Reducing the inflow velocity generally increases the thrust. A reduction of the
aircraft speed down to zero tends to increase the thrust even further, but often
a rapid loss of thrust can be observed in this regime.
That is why the static thrust of a propeller is not such a terribly important number for a propeller - the picture of a propeller, working under static conditions can be distorted and blurred.
As long as an aircraft does not move, its propeller operates under static conditions. There is no air moving towards the propeller due to the flight speed, the propeller creates its own inflow instead. A propeller, with its chord and twist distribution designed for the operating point under flight conditions, does not perform very well under static conditions. As opposed to a larger helicopter rotor, the flow around the relatively small propeller is heavily distorted and even may be partially separated. From the momentum theory of propellers we learn, that the efficiency at lower speeds is strongly dependent on the power loading (power per disk area), and this ratio for a propeller is much higher than that for a helicopter rotor. We are able to achieve about 80-90% of the thrust, as predicted by momentum theory for the design point, but we can reach only 50% or less of the predicted ideal thrust under static conditions.

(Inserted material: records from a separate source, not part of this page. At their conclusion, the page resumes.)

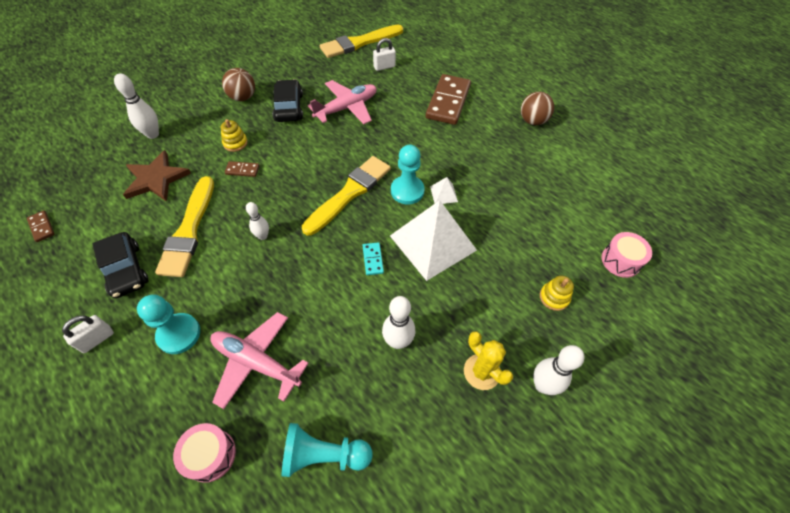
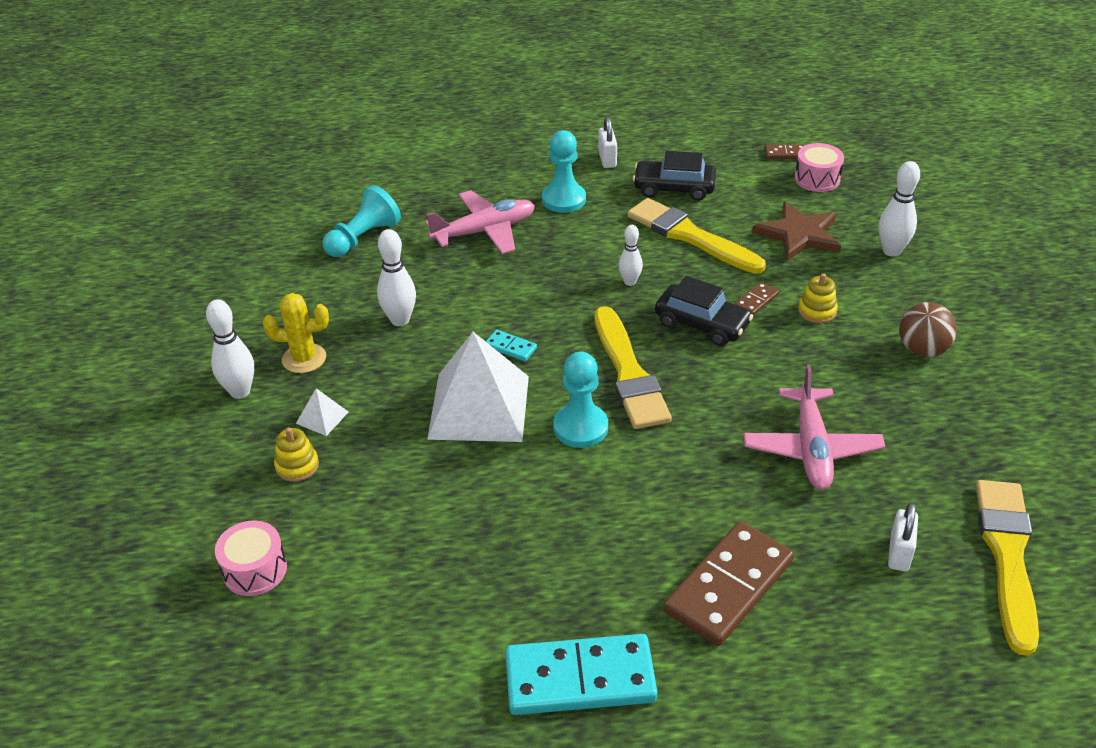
camera: 130 degrees right, 15 degrees down
(210, 455) = (435, 187): pink drum -> pink drum (817, 179)
(289, 107) = (861, 387): black car -> black car (702, 324)
(443, 194) = (540, 460): white pyramid -> white pyramid (322, 417)
(448, 102) = (729, 586): brown domino -> brown domino turned 75 degrees clockwise
(532, 121) = (580, 679): brown ball -> turquoise domino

Static thrust depends also on the inflow, influenced by the environment of the propeller (fuselage, crosswind, ground clearance). Measurements of static thrust can be easily done, but the theoretical treatment is very complicated and only possible with a lower degree of confidence than calculations in the vicinity of the design point. Due to local flow separation, the behavior of propellers under static conditions can be very sensitive with respect to blade angle settings and airfoil shape.
To get a picture of the bandwidth of static thrust, several older NACA reports and some publications from model magazines have been examined. The results are combined in the following graph.
Static thrust parameter (units are [(kg^(1/3)/m] versus blade angle for different propellers, having 2, 3, 4, 6, and 8 blades. Given power P and diameter D, an approximation of the thrust T can be calculated. The density of air has been set to 1.225 kg/m³ (for a description of the coefficients see: aerodynamic characteristics of propellers).
Of course, the real world static thrust depends on planform and blade angle of the blade and the generic graph gives you a rather wide band of results. One important aspect seems to be the observation of a critical blade angle around 25°. For increased angles, a large part of the blade seems to stall. This effect can be seen on some propellers for high speed model aircraft with large pitch values. After launching the model, it takes some time for the propeller to »catch on«, even when engine and exhaust system are properly tuned. For high static thrust values, a smaller number of blades seems to be better, because (for the same power consumption) they have a wider chord, creating a stronger circulation, being less prone to separation.
As the expression for the propulsive efficiency of a propeller breaks for the static case (the efficiency becomes zero), it makes more sense to use a simple figure of merit like "thrust per input power" if you are interested in static thrust only.
Remark: A hovering helicopter would have a very small blade angle (maybe 5°) resulting in large static thrust values.
|Example:||We have got two different propellers with a blade angle of 10°
and 25° respectively. The first one has a diameter of D = 200 mm,
the size of the second one is D = 300 mm. Which
one would be better suited to build a VTOL aircraft model? How much thrust
can we expect using an .60 engine of 2000 W (assuming a suitable
From the diagram above we read a static thrust parameter of 0.32 [kg^(1/3)/m], respectively 0.1 [kg^(1/3)/m] around the center of the blue band. To calculate the thrust we have to multiply these values with the power P [W] and the diameter D [m] to the power of 2/3. Performing the calculation for the first propeller (10° blade angle) yields T = 0.32*54.288 [N] and thus a static thrust of 17.4 N, whereas the second, larger propeller delivers 0.1*71.138 = 7.1 N only. Using the same engine in a helicopter with its large rotor of 1 m diameter and low pitch angles, would give us a lifting force of more than 55 N !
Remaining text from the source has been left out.